Key Takeaways
- Accenture (ACN) stock declined 4%, touching a 52-week low near $182 following weaker-than-expected FY2026 revenue projections ($71.8B–$73.2B versus analyst expectations of approximately $73.9B).
- The company exceeded Q2 earnings forecasts with EPS of $2.93 compared to consensus estimates of $2.84, while revenue reached $18.04B, representing 7.8% annual growth.
- UBS analyst Kevin McVeigh contends investors are overlooking Accenture’s artificial intelligence momentum, highlighting a 200% compound annual growth trajectory in AI-generated revenue since fiscal 2023.
- The consulting giant increased its FY2026 acquisition budget to $5B from $3B, having already committed $1.6B across strategic purchases including Keepler Data Tech, NeuraFlash, Halfspace, and Decho.
- Microsoft (MSFT), frequently mentioned alongside AI developments, has declined 21% year to date and currently trades at approximately 22x trailing earnings—its most attractive valuation in nearly ten years.
Shares of Accenture (ACN) began Friday’s session at $186.04 following a 4% decline. The technology consulting firm reached a new 52-week low, with its annual trading range extending from $182.38 to $325.71. The selloff stems from investor disappointment over forward-looking revenue projections that fell short of Street expectations.
For fiscal year 2026, Accenture’s leadership projected revenues between $71.8 billion and $73.2 billion. Wall Street analysts had anticipated approximately $73.9 billion. This shortfall was sufficient to drive shares to their lowest point in twelve months, despite otherwise healthy quarterly performance metrics.
The company’s latest quarterly results demonstrated strength, with earnings per share of $2.93 surpassing the $2.84 analyst consensus by $0.09. Quarterly revenue totaled $18.04 billion, marking a 7.8% increase year-over-year and exceeding the $17.80 billion forecast. The firm posted a return on equity of 26.33%.
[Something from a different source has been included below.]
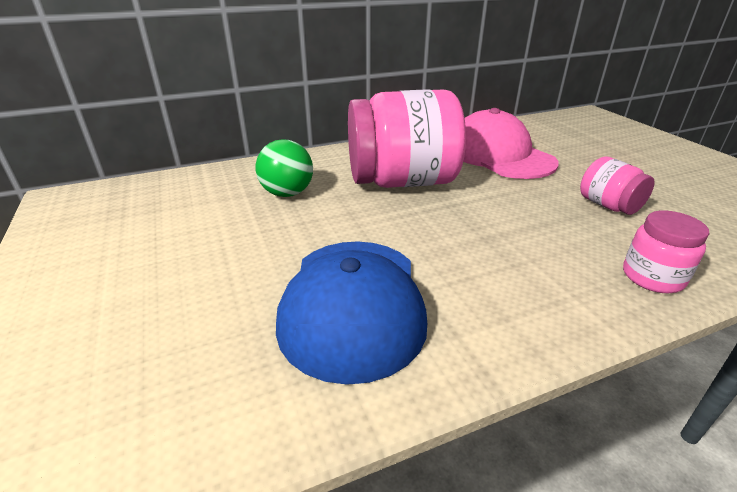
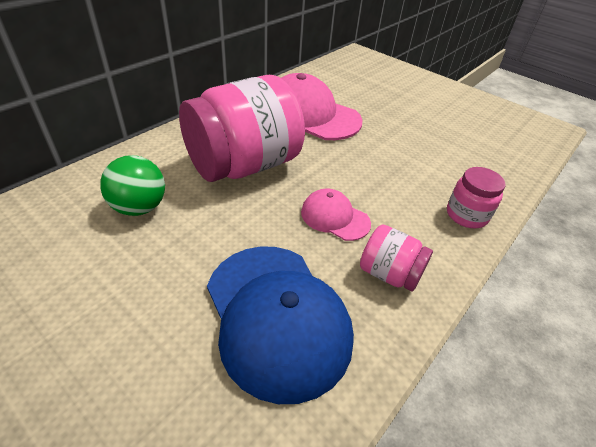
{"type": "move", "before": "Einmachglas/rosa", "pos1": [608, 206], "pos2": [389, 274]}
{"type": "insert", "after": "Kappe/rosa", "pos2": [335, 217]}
Accenture also declared a quarterly dividend distribution of $1.63 per share, scheduled for payment on May 15 to shareholders of record as of April 9. Based on current trading levels, this represents an annualized dividend yield of 3.5%.
UBS Identifies Market Mispricing Around AI Capabilities
Kevin McVeigh, analyst at UBS, released research commentary suggesting the market is incorrectly valuing the company’s position. He drew attention to Accenture’s recent acquisition of Keepler Data Tech, a Spanish firm that brings approximately 240 specialists with expertise in data science, machine learning, and cloud infrastructure.
McVeigh’s central thesis argues that Accenture’s artificial intelligence initiatives demonstrate superior coordination and growth velocity compared to what current market pricing reflects. From the introduction of generative AI programs in fiscal 2023 through fiscal 2025, the firm expanded AI-related revenues to approximately $2.7 billion—representing a compound annual growth rate near 200%. This acceleration exceeds even the company’s initial cloud computing expansion, which achieved roughly 132% growth during comparable early stages.
The firm elevated its fiscal 2026 acquisition spending target from $3 billion to $5 billion. Management has already allocated approximately $1.6 billion toward transactions including NeuraFlash, Halfspace, and Decho. McVeigh interprets this pattern as a strategic pivot toward higher-margin, technology-centric offerings as opposed to conventional labor-dependent consulting services.
Accenture currently employs over 85,000 professionals focused on artificial intelligence initiatives. Contract bookings connected to AI and data partnerships are projected to more than double throughout fiscal 2026.
Institutional Positioning Shows Continued Interest
Institutional shareholders demonstrated ongoing portfolio adjustments in ACN throughout recent reporting periods. Capital International Investors expanded its holdings by 41.1% during Q3, accumulating over 17 million shares with an approximate value of $4.2 billion. Massachusetts Financial Services increased its stake by 12.8%, now controlling roughly 10.1 million shares.
DDD Partners LLC initiated a new position during Q4, purchasing 9,090 shares worth approximately $2.44 million.
Institutional and hedge fund entities collectively own 75.14% of outstanding shares.
Wall Street analyst sentiment leans positive despite recent caution. Eighteen analysts maintain Buy recommendations on the stock. Ten rate it as Hold. The consensus price target sits at $274.88, substantially higher than current trading levels.
The stock’s 50-day moving average registers at $210.98 while its 200-day average stands at $241.88. At Friday’s opening price, ACN was trading beneath both technical indicators.